In this engaging discussion, Jason Brooks, Managing Director and leader of BDO’s Compensation Consulting Practice, teams up with Amy Rojik from BDO's Center for Corporate Governance. They dive into the shifting landscape of compensation committees, emphasizing the necessity of incorporating human capital management and ESG factors. Brooks and Rojik highlight the importance of adapting strategies for broader workforce needs and maintaining transparency in public disclosures. Furthermore, they discuss upcoming SEC regulations and the critical role of clear communication in enhancing employee engagement.
Compensation committees must assess company-specific employee needs and risks while adapting to broader human capital and ESG considerations.
Companies should ensure transparency in their compensation practices and maintain open communication to meet evolving employee expectations.
Deep dives
Evolving Responsibilities of Compensation Committees
Compensation committees should begin by assessing their company's unique employee needs and risks, particularly in light of the pandemic's diverse impacts. The focus has historically been on executive compensation, but there is a growing importance of examining broader employee considerations, especially regarding human capital management and ESG factors. As such, compensation committees must adapt their strategies to align with the needs of both executives and other employees, fostering a more inclusive approach to compensation planning. This not only addresses internal employee dynamics but also responds to external pressures related to ESG disclosures and stakeholder expectations.

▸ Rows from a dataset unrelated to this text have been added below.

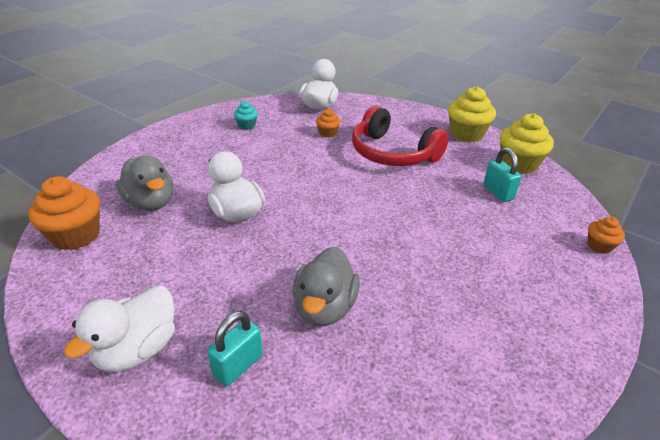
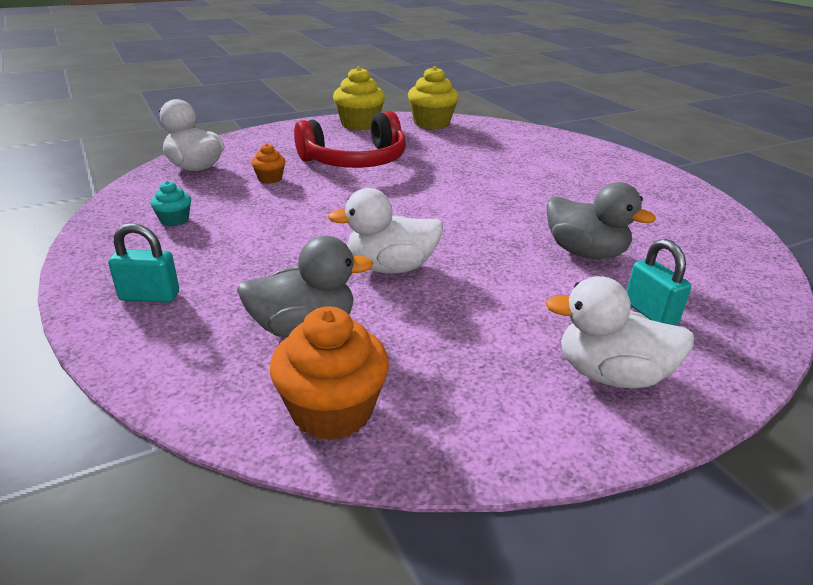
camera: 65 degrees left, 5 degrees down
(137, 349) = (611, 375): white duck -> white duck turned 135 degrees clockwise
(498, 192) = (466, 142): turquoise padlock -> turquoise padlock (149, 296)
(599, 246) = (559, 136): orange cupcake -> none

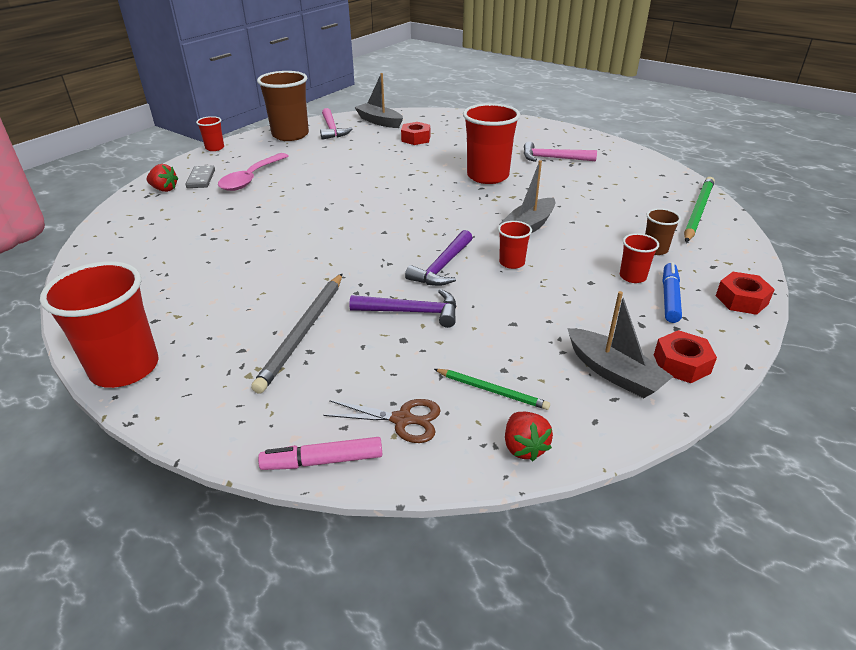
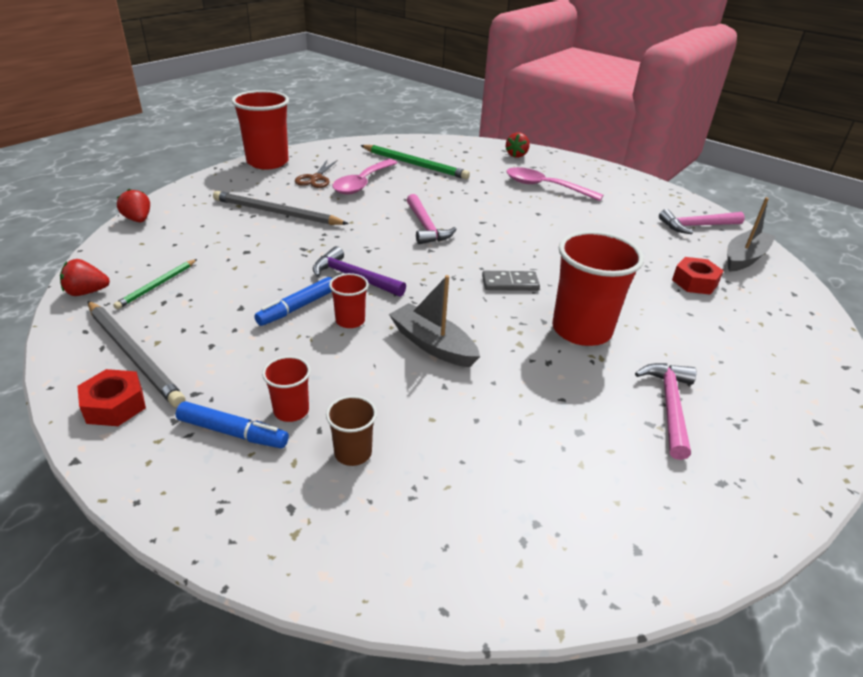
camera: 90 degrees right, 0 degrees up
(201, 179) = (540, 167): grey domino -> grey domino (510, 283)
(215, 148) = (613, 169): red cup -> none
(222, 279) = (362, 183): none -> pink spoon
(290, 135) = (666, 203): brown cup -> none
(323, 461) = (138, 219): pink marker -> red strawberry
(337, 235) = (426, 226): none -> pink hammer
(403, 420) = (153, 247): brown scissors -> brown scissors (315, 179)
(411, 312) = (283, 257): purple hammer -> none
(502, 291) = (297, 307): none -> blue marker
(614, 372) = (134, 355): grey boat -> grey pencil
(698, 211) = (474, 555): green pencil -> green pencil (415, 164)
(741, 300) = (196, 508): red nut -> none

Adapting to COVID-19 Impacts in Compensation Planning
COVID-19 is now a known risk that companies must incorporate into their compensation planning, impacting how executives and employees are incentivized. While the overall mix of compensation may remain focused on long-term incentives, companies are urged to reconsider their goal-setting approaches and performance metrics in light of ongoing uncertainties. Stakeholders expect clear disclosure about any discretionary compensation practices and the rationale behind them; thus, transparency becomes crucial. As companies navigate compensation challenges, they should remain proactive in communicating the reasons for any changes in their incentive structures.
Employee Expectations and Communication Strategies
As employee expectations evolve, companies must prioritize clear communication and transparency to retain talent in a competitive landscape. Workers are seeking more certainty regarding work conditions, including flexible schedules and wellness support, reflecting a shift in the typical employer-employee relationship. Additionally, firms are encouraged to conduct regular employee surveys to capture feedback, ensuring that their benefits offerings align with diverse employee needs. By taking proactive steps and communicating effectively, organizations can foster a supportive work environment that responds to the current demands of their workforce.
Join BDO's Center for Corporate Governance Amy Rojik as she sits down with Jason Brooks, a Managing Director and BDO’s Compensation Consulting Practice Leader, to highlight key planning considerations for compensation committee directors as we rapidly approach the end of 2021 and enter 2022.
Key Takeaways:
Compensation committees are encouraged to take a current inventory of company needs in relation to their unique risk and opportunity factors as well as in relation to their competitors.
There are further challenges to take charge of the company’s narrative in its public disclosure considerations. Historic focus on executives is no longer enough. Market expectations for disclosures concerning human capital management and related ESG factors has expanded to consider employee needs more broadly. Compensation committees should be thinking about such and incorporating into the overall company’s retention and attraction strategies of their workforce.
Expanding responsibilities of the compensation committee should be clearly documented and reflected within its committee charter.
Directors need to be mindful of ISS Updated Compensation Policies that indicate the “surprise” element of the COVID pandemic is no longer applicable. Accordingly, ISS will view, “as in pre-pandemic years, any mid-year changes to metrics, performance targets and/or measurement periods, or programs that heavily emphasize discretionary or subjective criteria will generally be viewed negatively. This will be of particular focus for companies that exhibit a quantitative pay-for-performance misalignment.”
Executive and board compensation strategies may need updating for 2022 given continued economic impacts and should be accompanied by robust transparency and disclosure:
As compensation committees consider introducing “discretionary” components into their compensation plans to counter uncertainty, they need to be mindful that these may not be seen favorably by shareholders and proxy advisors and will require enhanced disclosures supporting the use of such tactics.
Changing performance ranges – e.g., lowering minimums/raising maximums to flatten leverage curves – may prevent small changes in performance from having significant changes in payouts, but again, would require enhanced disclosure.
Rethink goal setting expectations of shareholders as their basis for comparing to increased revenues/earnings may not be appropriate for the company’s circumstances – e.g. holding steady or evening slight declines may be necessary.